At Happy Earth Tea, we encourage using grams whenever possible. Three grams of tea works suitably for most cups of sizes between 8-10 oz. Using a small and inexpensive digital scale is an easy solution towards that.

The teaspoon remains useful, but it should be understood for what it is:
a helpful approximation, not a precise instrument.

A Small Spoon with a Long Shadow

The teaspoon sits quietly at the intersection of tea, history, and habit. It reminds us that many of the rules we follow today were shaped by convenience, culture, and compromise—not by the leaf itself.

Understanding its story invites us to brew more thoughtfully, measure more intentionally, and appreciate tea not just as a beverage, but as a living tradition—one that has always resisted rigid standardization.

Sometimes, the smallest tools carry the longest histories.

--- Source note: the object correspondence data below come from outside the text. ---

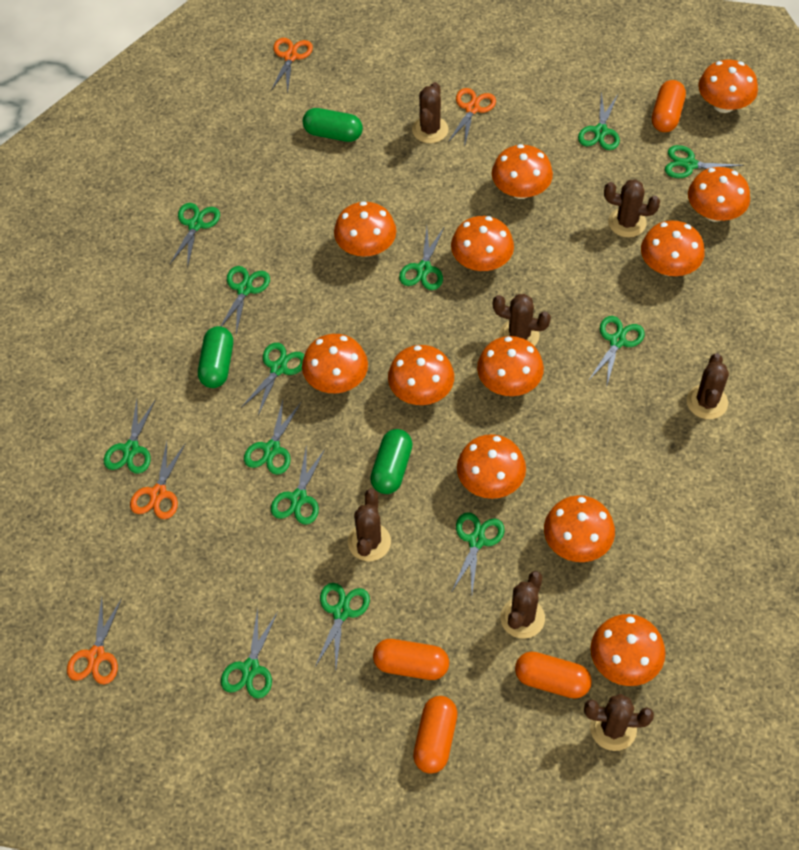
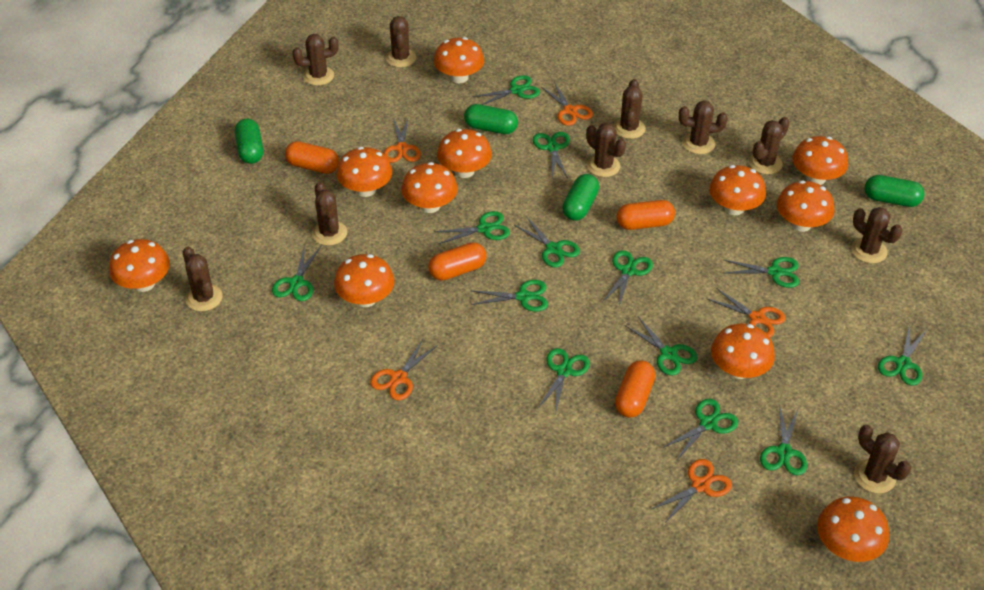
brown cactus: 7 -> 10
green capsule: 3 -> 4
orange mushroom: 12 -> 11
orange scissors: 4 -> 5

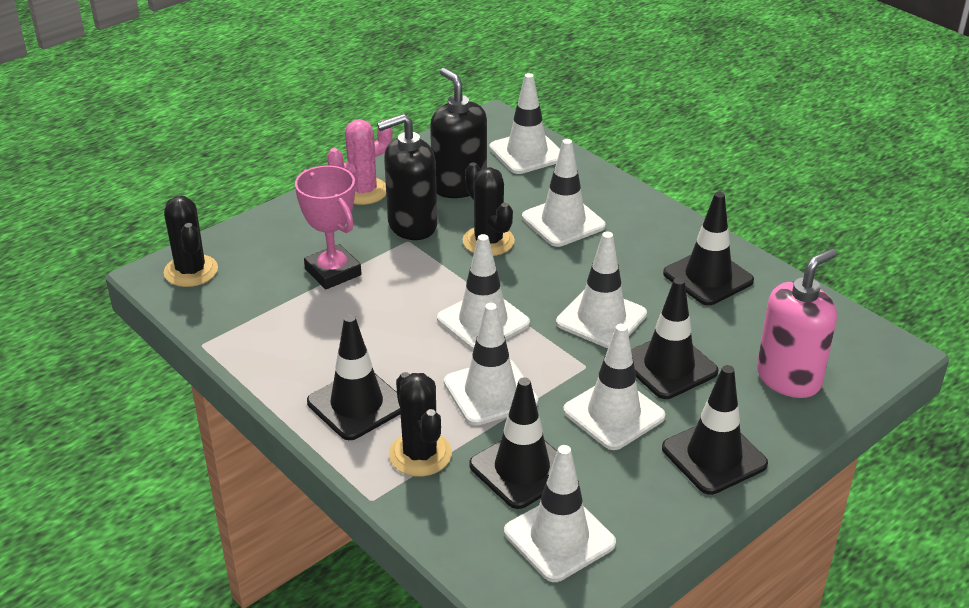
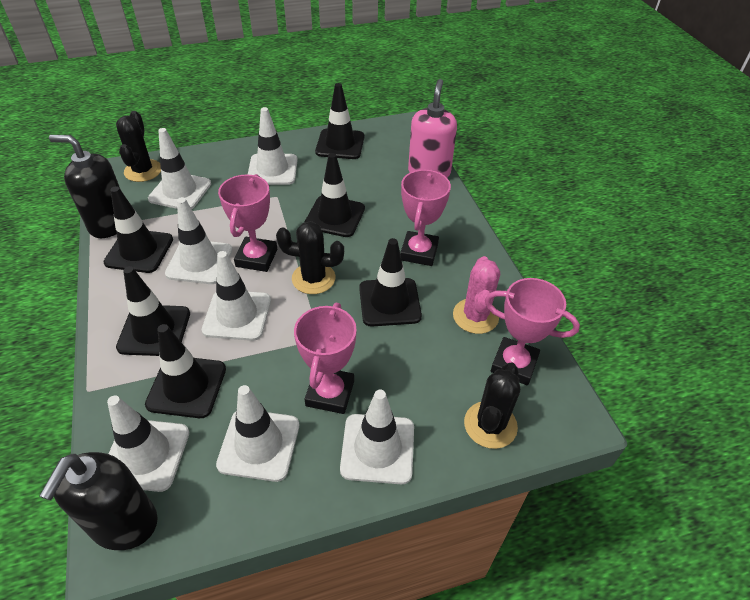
black traffic cone: 5 -> 6
pink trophy: 1 -> 4

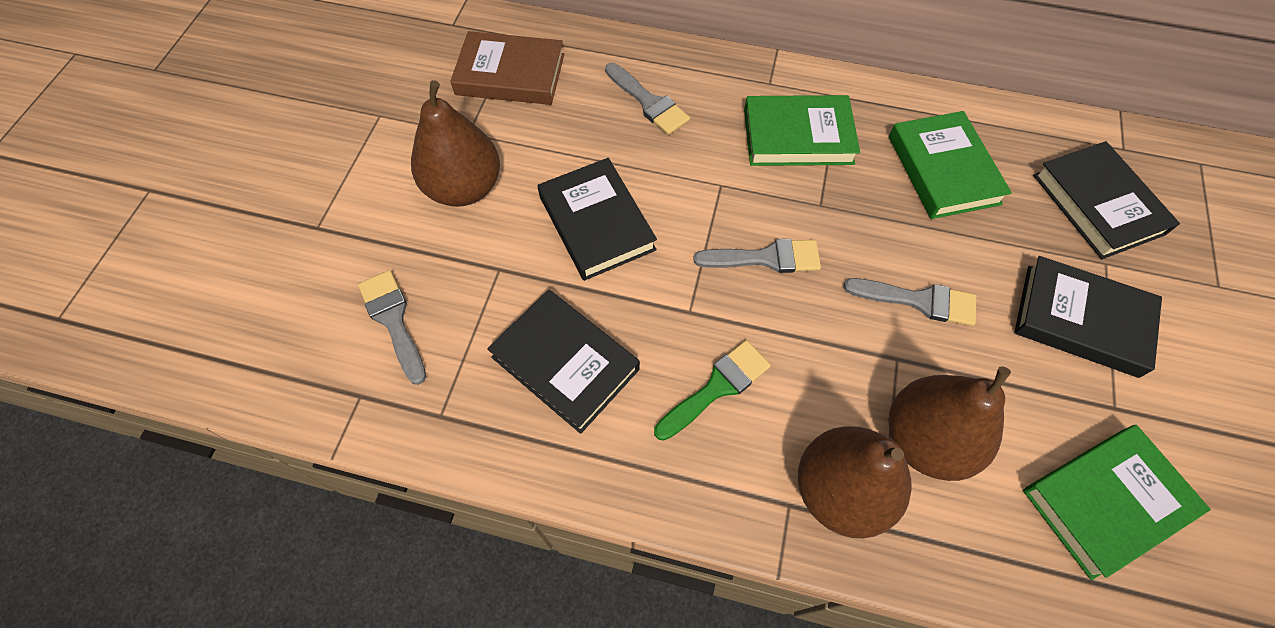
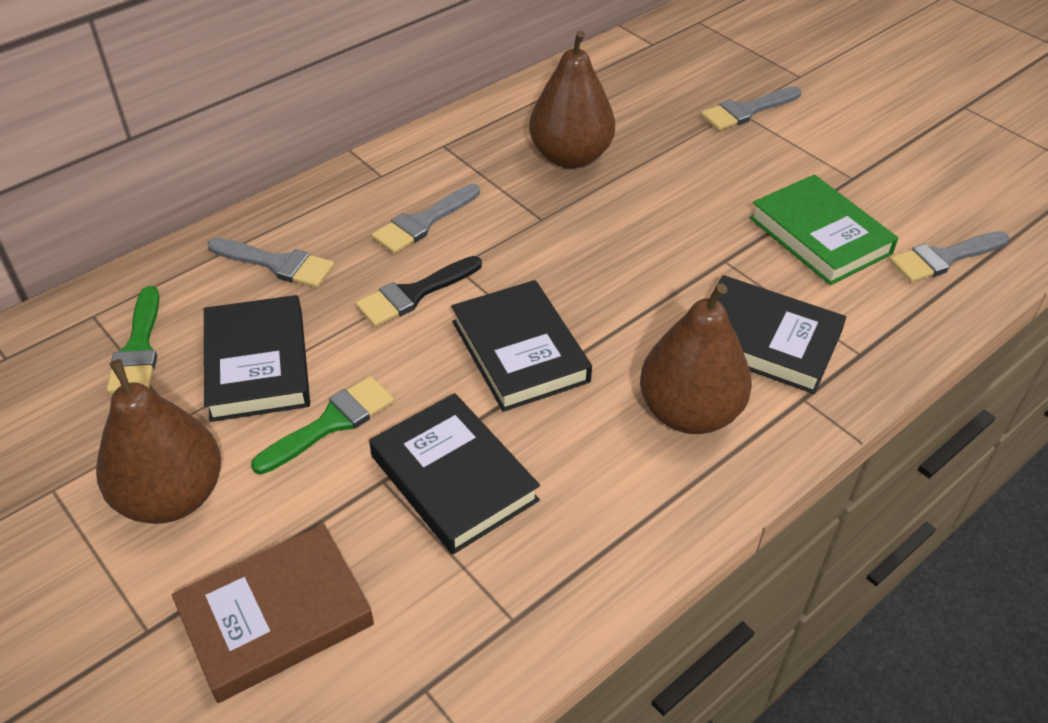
black brush: 0 -> 1
green book: 3 -> 1
green brush: 1 -> 2

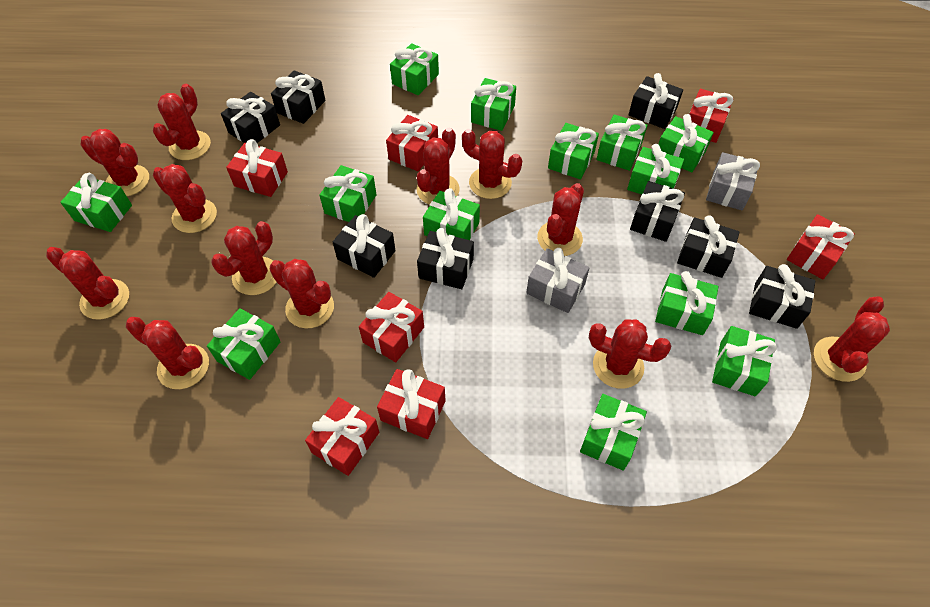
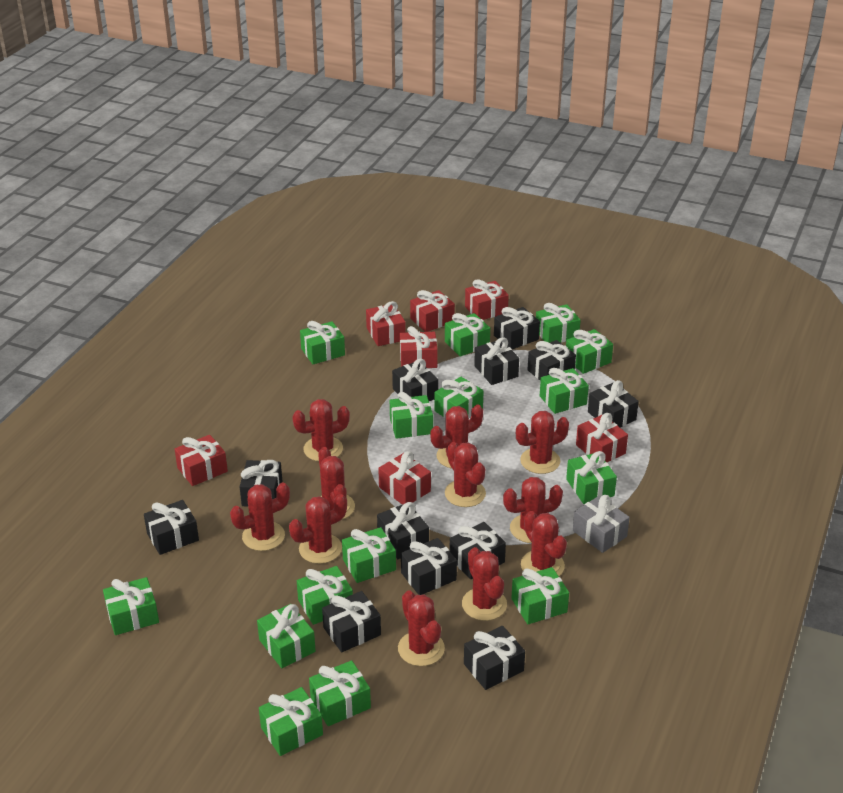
black gift: 8 -> 12
green gift: 13 -> 15
grey gift: 2 -> 1
red cactus: 12 -> 11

Why Is There No Such Thing as a Coffee Spoon?
Coffee, unlike tea, never gave rise to its own universally named spoon—not because coffee lacked ritual, but because it followed a different material and cultural path. When coffee spread through Europe in the 17th century, it was primarily prepared as a brewed liquid measured by vessel, not by dry ingredient at the cup. Ground coffee was portioned in bulk for pots, not individually for cups, and stirring coffee did not require a distinct utensil beyond an existing small spoon. As a result, coffee simply borrowed the teaspoon rather than naming one of its own. Tea, by contrast, was historically handled as a loose, precious dry leaf, stored in caddies and measured carefully into teapots—conditions that naturally produced a dedicated object and a dedicated name. The absence of a “coffee spoon” is not an oversight; it is a quiet reminder that tea shaped domestic tools in ways coffee never quite needed to.